Successive administrations lied to the American public about everything from weaponry to negotiations, POWs to potential bloodbaths, escalation to Vietnamization and back again. Other essays in Volume V of the Gravel edition of the Pentagon Papers deal with these and related issues. The Pentagon study does, however, succeed in emphasizing for those who have forgotten or who never knew John Foster Dulles or the old Nixon, how dangerously rigid the crusaders are, how much they rely on military operations and how broadly they define “national security.” In looking at the study as a historical account, one is struck by the extent to which it is a political work in which a few isolatable assumptions have simplified the issues and created gaps in both history and analysis. The Pentagon authors assume that their readers share the same anti-Communist view that pervades the documents and thus will accept their simple retrospective rationalizations. But communism and conspiracy alone cannot explain why the United States is so involved in Asia or why the United States cannot prevail in Indochina. Fervent anticommunism is not a strong enough alibi for the American persistence in finding reasons to pursue the battle for a “free” Vietnam.
Not surprisingly, a spinoff from publication of the study has been a series of articles by former government loyalists debating whether the Vietnam involvement was generated by presidential optimism or pessimism. This limited argument on defining a “quagmire” fits neatly into the Pentagon study’s circumscribed framework of discussion. The result is that secondary issues, such as the accuracy of intelligence estimates, can be aired endlessly; no man or institution is touched by guilt for war crimes; and the main issues are again overlooked by the public, which quite sensibly ignores the debate.

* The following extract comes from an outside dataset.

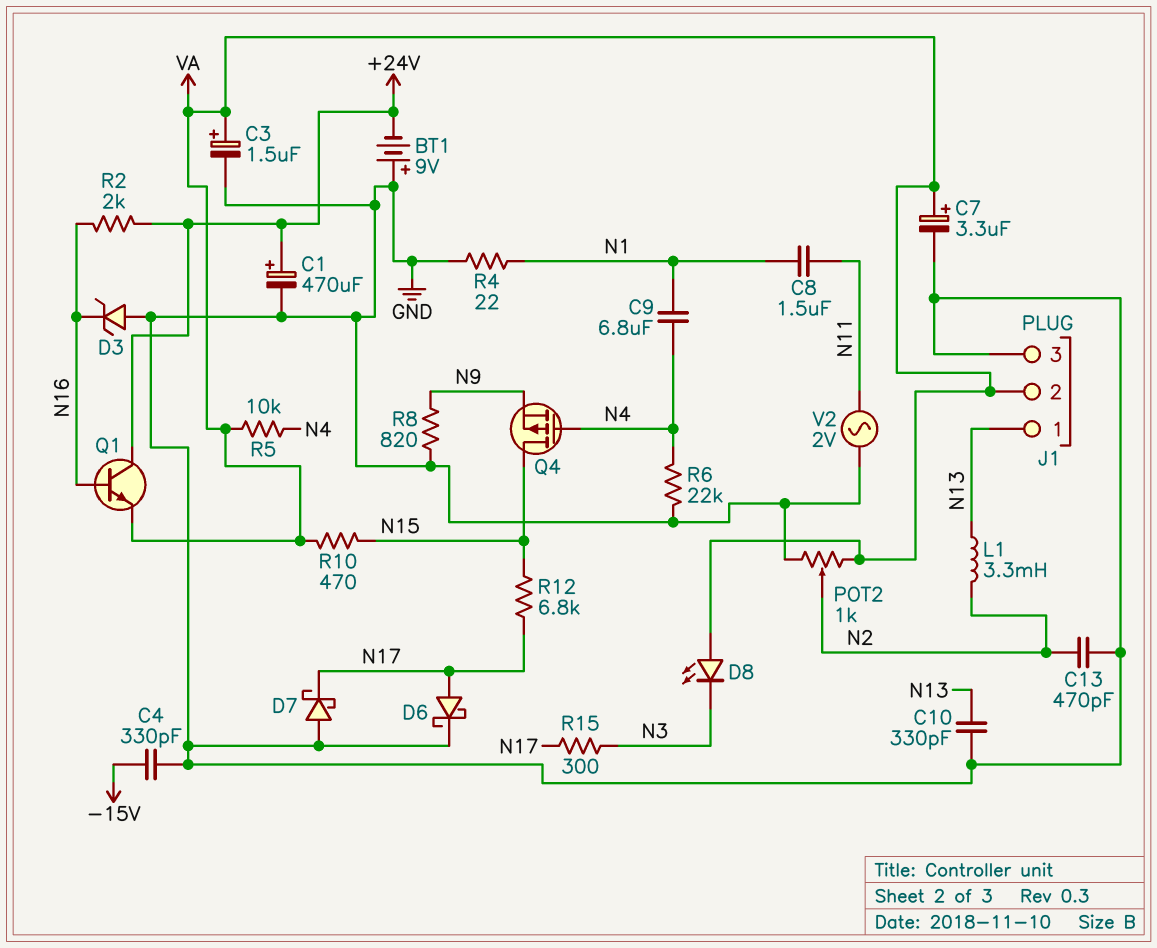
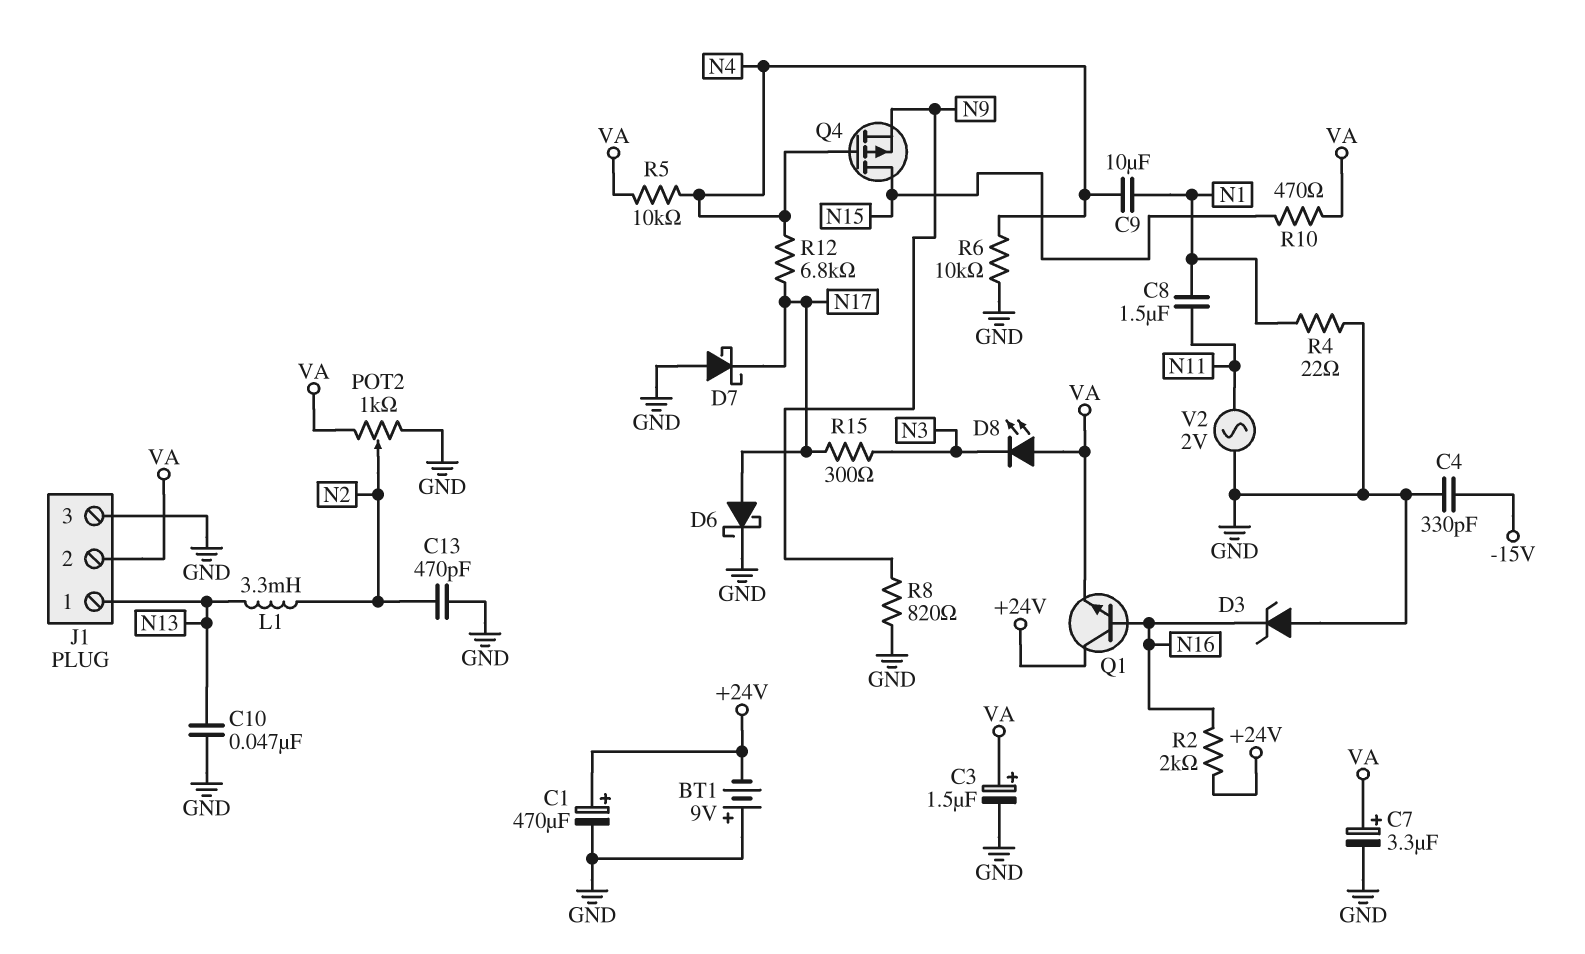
C9: 6.8uF (N1, N4) -> 10uF (N1, N4)
C10: 330pF (GND, N13) -> 47nF (GND, N13)
R6: 22k (GND, N4) -> 10k (GND, N4)
R12: 6.8k (N15, N17) -> 6.8k (N4, N17)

The documents and the Pentagon authors take for granted several assumptions which are worth noting. First they repeat that the United States was “unexpectedly pressed into world leadership” after World War II and that the United States continues, unselfishly, to shoulder that responsibility today. The study contends that the United States had difficulty in amassing the knowledge and sophistication needed to deal with individual problems such as the Vietnamese revolution. Furthermore, the authors believe that due to American naivete and the focus on European affairs, American policies were so ambivalent that the United States remained basically uninvolved in most of Asia’s postwar conflicts. The Pentagon authors are most anxious to prove that once the United States began to involve itself in Asian affairs, its goals were altruistic and commendable, but it often chose the wrong methods, relying too heavily on military , rather than political tools. Even so, the Pentagon writers feel that American aid and counterinsurgency programs, particularly those of the 1950s, would have been successful except for the stubbornness of first the French and later Ngo , Dinh Diem, both of whom took advantage of American generosity, bureaucratic confusion and blind anti-Communist reflexes.
In summarizing the sad history of Vietnam in the late 1940s, the Pentagon authors offer a set of hindsight questions that reveal both their biases and their limits as historical analysts.

For example, the U.S. could have asked itself—”Did we really have to support France in Southeast Asia in order to support a noncommunist France internally and in Europe?” Another question we could have asked ourselves was—”If the U.S. choice in Vietnam really came down to either French colonialism or Ho Chi Minh, should Ho automatically be excluded?” Again, “If the U.S. choice was to be France, did France have any real chance of succeeding, and if so, at what cost?” (Gravel edition, I:51).

Apart from the major unasked question, “Why couldn’t the Pentagon authors see the many other questions which should be asked?” the questions themselves make sense only in the fantasy world created by the study. In that world, the United States, unlike other powers, had no systemic interests, no desire to expand its power, no domestic or foreign restraints on its thinking or its options. The Pentagon authors, dealing solely with specific memoranda rather than contemporary American conceptions of the world, see no link between the foreignpolicy decisions they regret and the factors which determined them from 1940 to 1968. American opposition to communism in Europe is neither explained nor placed in its historical setting. While the study deals at length with President Roosevelt’s vague ideas about the future of the French colonies, it ignores, among many other things, the American wartime decision to oppose communism in Europe by supporting the Sicilian and Corsican Mafias against anti-German resistance groups in Italy and France. In recounting what some high-level decisionmakers were pontificating rather than what lower-level officials were doing, the study retains the same level of ignorance as the worst of the documents.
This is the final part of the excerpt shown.